2. The driver in the sub is not pushed hard against the wall, there is about 20cm of space behind the driver and the wall. They are dual opposed subs, i.e. push-push.
3. If you are talking about that REW measurement, I found that in my collection of REW .mdat's. I don't remember why or what I did that made it look so bad, but as you can see from other measurements it looks OK. Perhaps it's from non-MLP and I labelled it MLP by mistake. I don't know :(
4. Why should there be SBIR issues if the speakers are not close to a boundary? (apart from the floor and ceiling of course, but I assume you are not talking about those). The moment I move my speakers I have to redo the entire room correction exercise, so there better be a very good reason for moving the speakers!
5. Yeah, I am currently experimenting with more bass with the Pultec EQ.
6. I am happy with the upper-mid + treble the way it is, unless you are suggesting that dropping these might improve bass impact?
 
1. I have 2 calibrated mics and 1 uncalibrated mic. Earthworks M30, and two Behringer ECM8000's. One of the ECM8000's is uncalibrated.
2. The driver in the sub is not pushed hard against the wall, there is about 20cm of space behind the driver and the wall. They are dual opposed subs, i.e. push-push.
3. If you are talking about that REW measurement, I found that in my collection of REW .mdat's. I don't remember why or what I did that made it look so bad, but as you can see from other measurements it looks OK. Perhaps it's from non-MLP and I labelled it MLP by mistake. I don't know :(
4. Why should there be SBIR issues if the speakers are not close to a boundary? (apart from the floor and ceiling of course, but I assume you are not talking about those). The moment I move my speakers I have to redo the entire room correction exercise, so there better be a very good reason for moving the speakers!
5. Yeah, I am currently experimenting with more bass with the Pultec EQ.
6. I am happy with the upper-mid + treble the way it is, unless you are suggesting that dropping these might improve bass impact?
Awesome data! No wall issues with the subs, that's good.

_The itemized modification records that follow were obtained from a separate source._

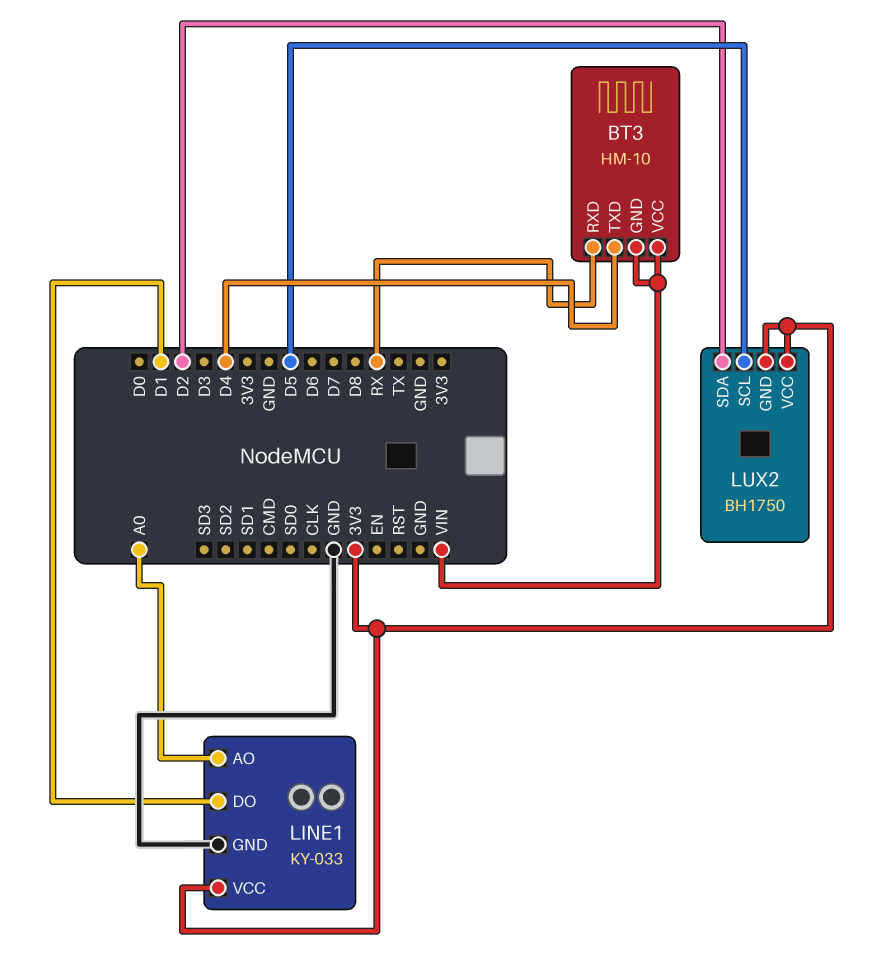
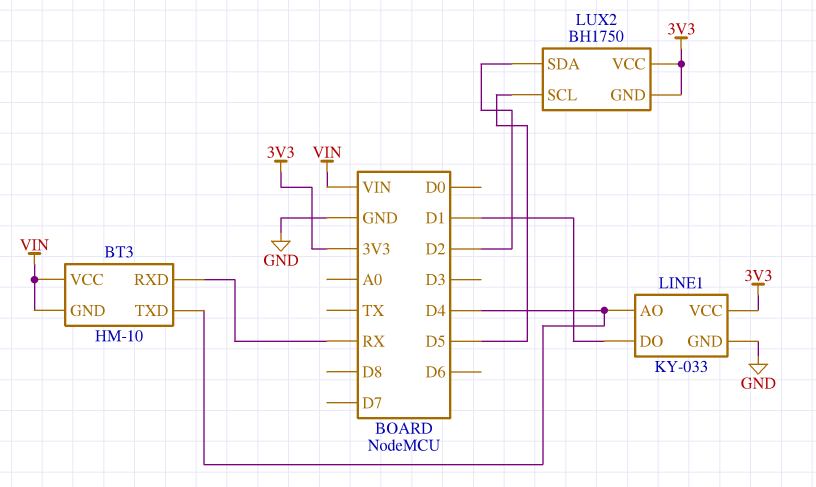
LINE1 pin AO: A0 -> D4

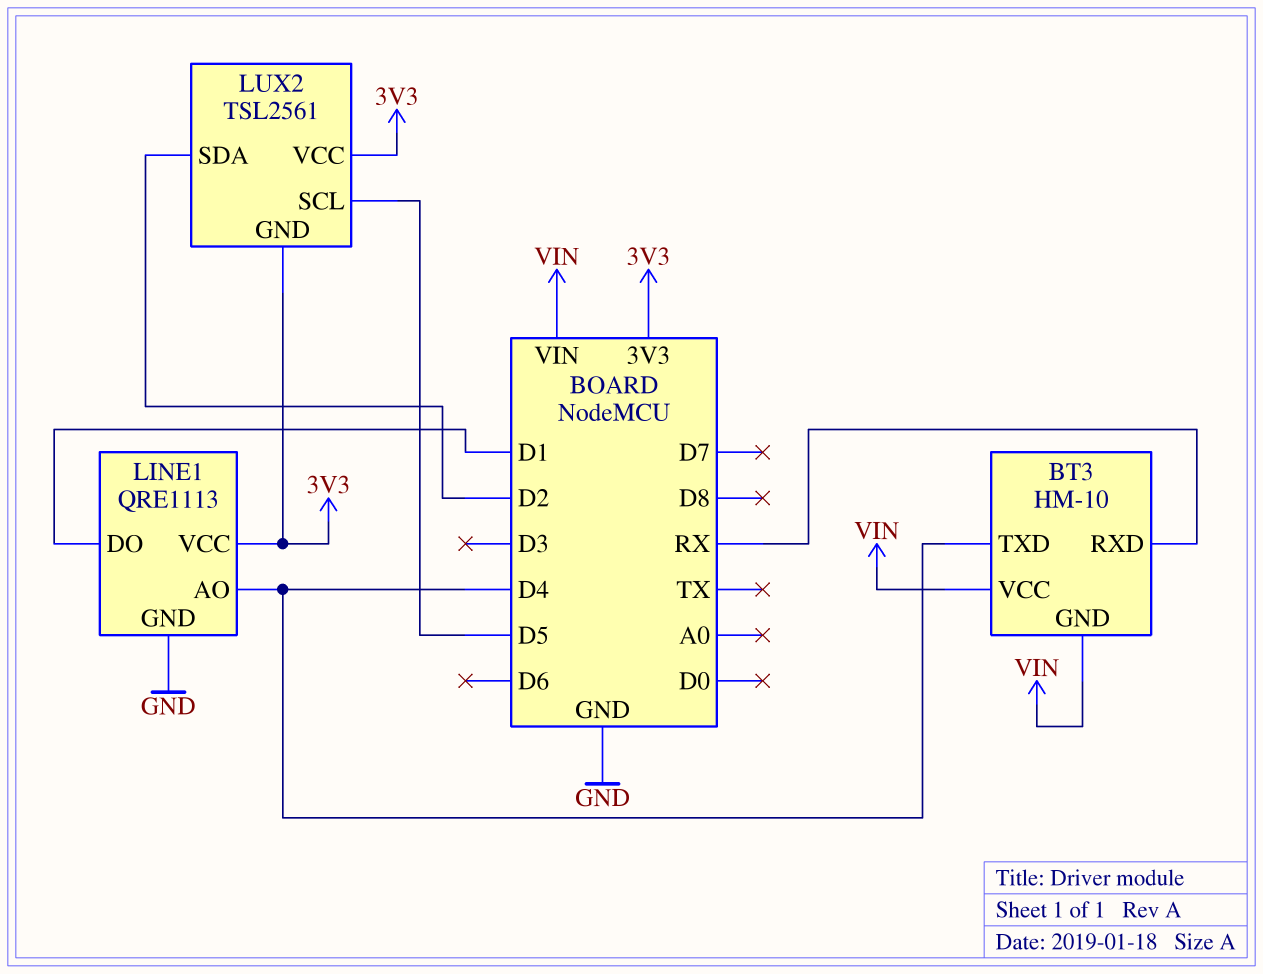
LINE1: KY-033 -> QRE1113
LUX2: BH1750 -> TSL2561

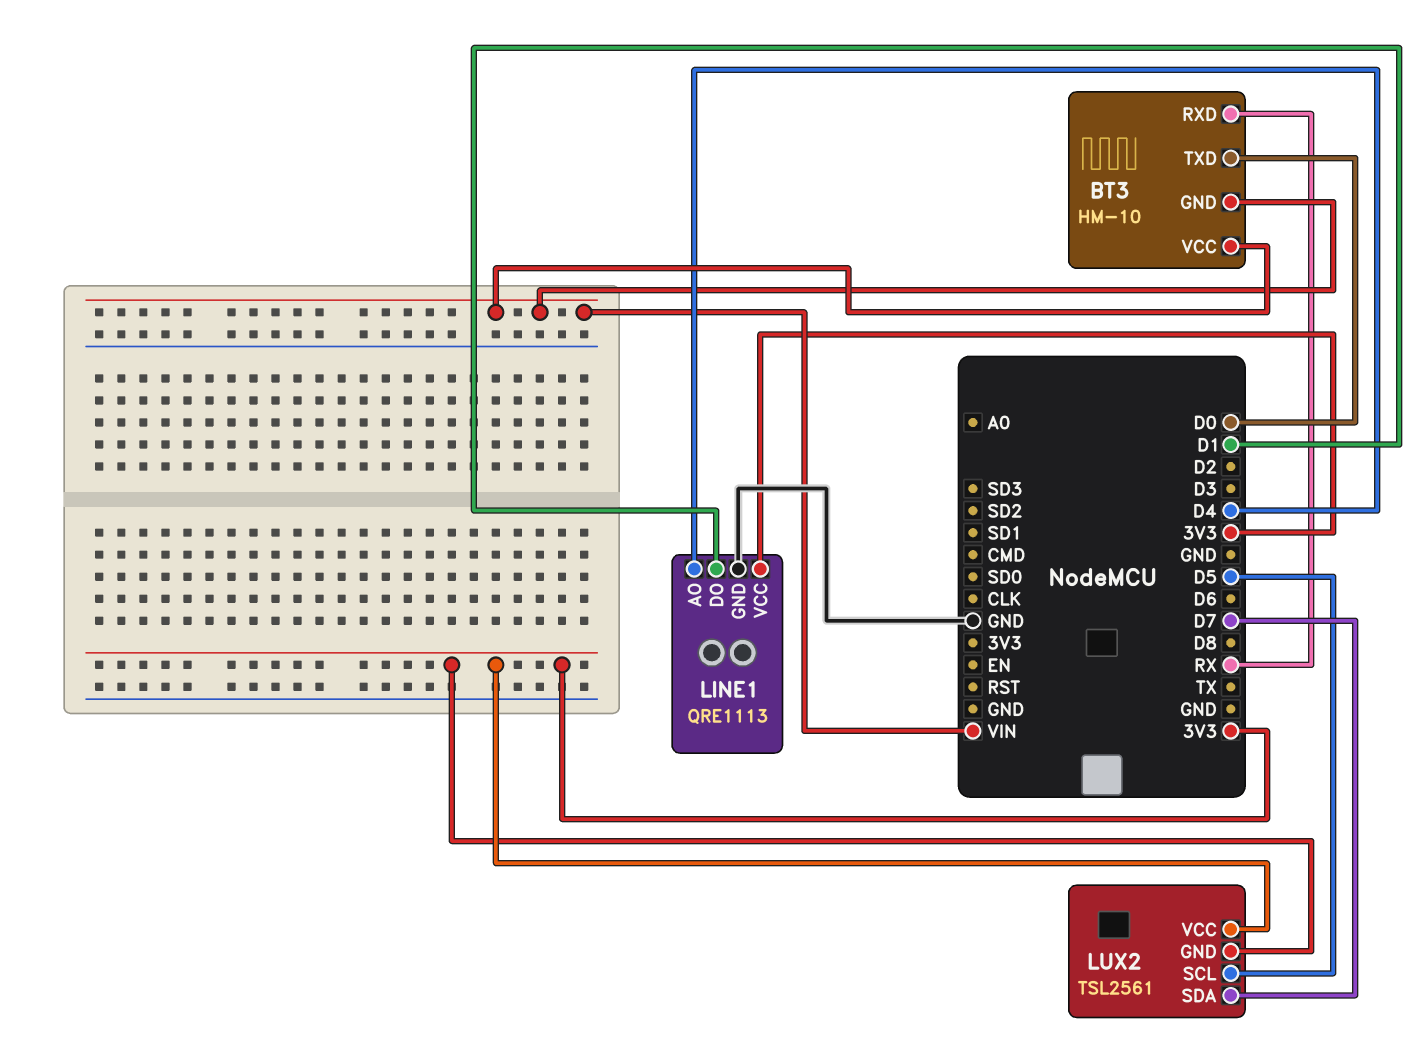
BT3 pin TXD: D4 -> D0
LUX2 pin SDA: D2 -> D7

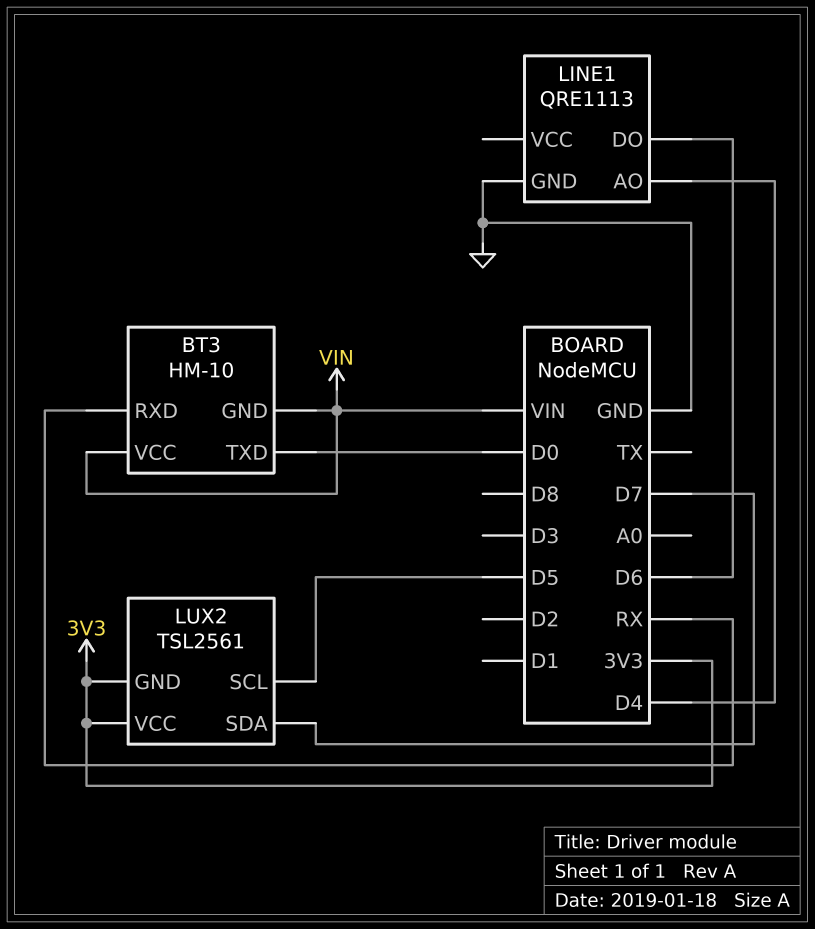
LINE1 pin DO: D1 -> D6
LINE1 pin VCC: 3V3 -> none

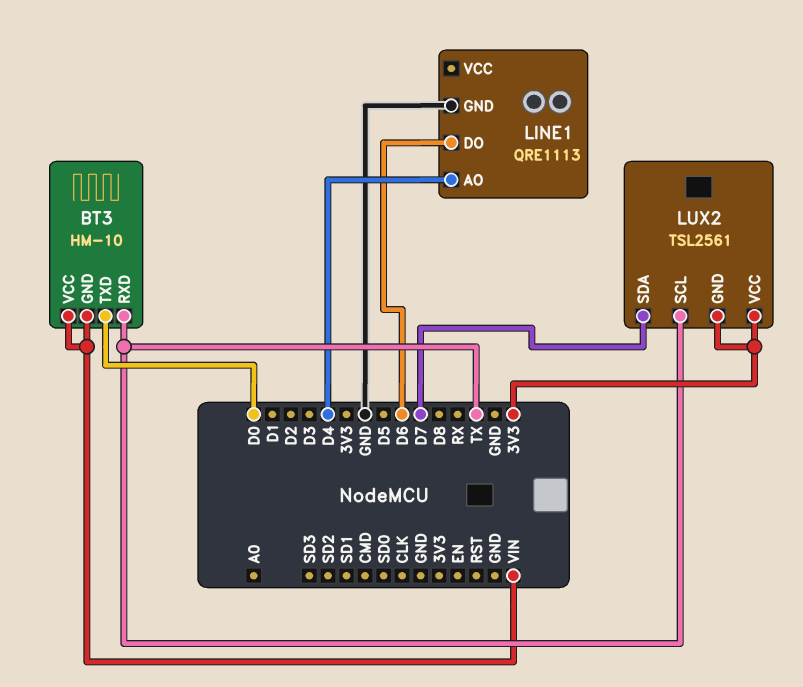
BT3 pin RXD: RX -> TX
LUX2 pin SCL: D5 -> TX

On (4) SBIR, it's always there, but the frequencies at which it is of interest decrease as you move the speakers away from the boundaries. If you are using DSP it's actually best to move the speakers close to the front wall. This moves the first SBIR freq upwards towards the baffle step freq of the speakers. Basically approximating soffit mounting. Appreciate it's not plausible for you right now but something to think about. Also your main speaker woofers are currently almost equidistant from the front wall, side walls and ceiling. That's never going to be great.

On (6) The upper mid and treble, yes I am suggesting if you drop it to a more natural curve without that 6dB discontinuity at 700Hz your brain will hear more bass. You don't have a peak at 700Hz, you have a 6dB shelf!